The left can have a role to play in this but only if it too drops its current policy of regarding ICTU as a completely secondary problem which can be ignored in the more important fight against the ‘real enemy.’ – the bosses and Government.  For some this policy has often degenerated into providing a left cover for union leaders’ bogus claims; capitulation to their support for partnership with the bosses and government, or a refusal to fight against it.

It’s rather like being in a race against your ‘real enemy’ and finding that the coach you pay to help you win keeps tying your legs together.  The first steps are to sack your coach and untie your legs.  Quite frankly, you should have been a little suspicious some time ago when your coach said he was in partnership with the competition.

General Secretary

This treacherous role is neatly personified in the personage of David Begg, General Secretary of ICTU, who has been a member of the Board of the Central Bank since 1995 (according to the ICTU website).  This involves regulation of the banks and thus makes him fully responsible for the complete and utter failure to prevent the crazy speculative mania that has contributed so much to the crisis and the attacks that now face the working class. That he is still leader of ICTU, having been so complicit in the economic disaster, is a disgrace.

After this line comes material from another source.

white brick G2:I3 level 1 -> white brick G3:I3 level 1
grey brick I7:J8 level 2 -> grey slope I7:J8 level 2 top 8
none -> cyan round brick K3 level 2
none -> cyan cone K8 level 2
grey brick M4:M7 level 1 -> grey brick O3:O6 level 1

Again only last week it was revealed, according to a former AIB internal auditor, that the scandal of overcharging of customers by Allied Irish Bank (AIB) in 2000 and 2001 was not dealt with by the Regulator when it was reported to it.  Instead the Regulator pretended it only became aware after the scandal became public in 2004.  Even when it became aware that AIB was overcharging its customers by about €65 million, for example by charging for managers playing golf, it still did not ensure that more than a small fraction of the millions was repaid to those ripped off.

It is now high time that ICTU was replaced and David Begg sacked.  If he is an incompetent regulator he is a much worse union leader.  Teacher union branches that have opposed ICTU’s sell out and called for Begg’s resignation should be supported and copied.  Preventing workers paying for the desperate crisis that they did not create demands that Begg and ICTU be sacked and replaced.  A prerequisite of defeating the attacks on the working class is ridding ourselves of our treacherous leaders.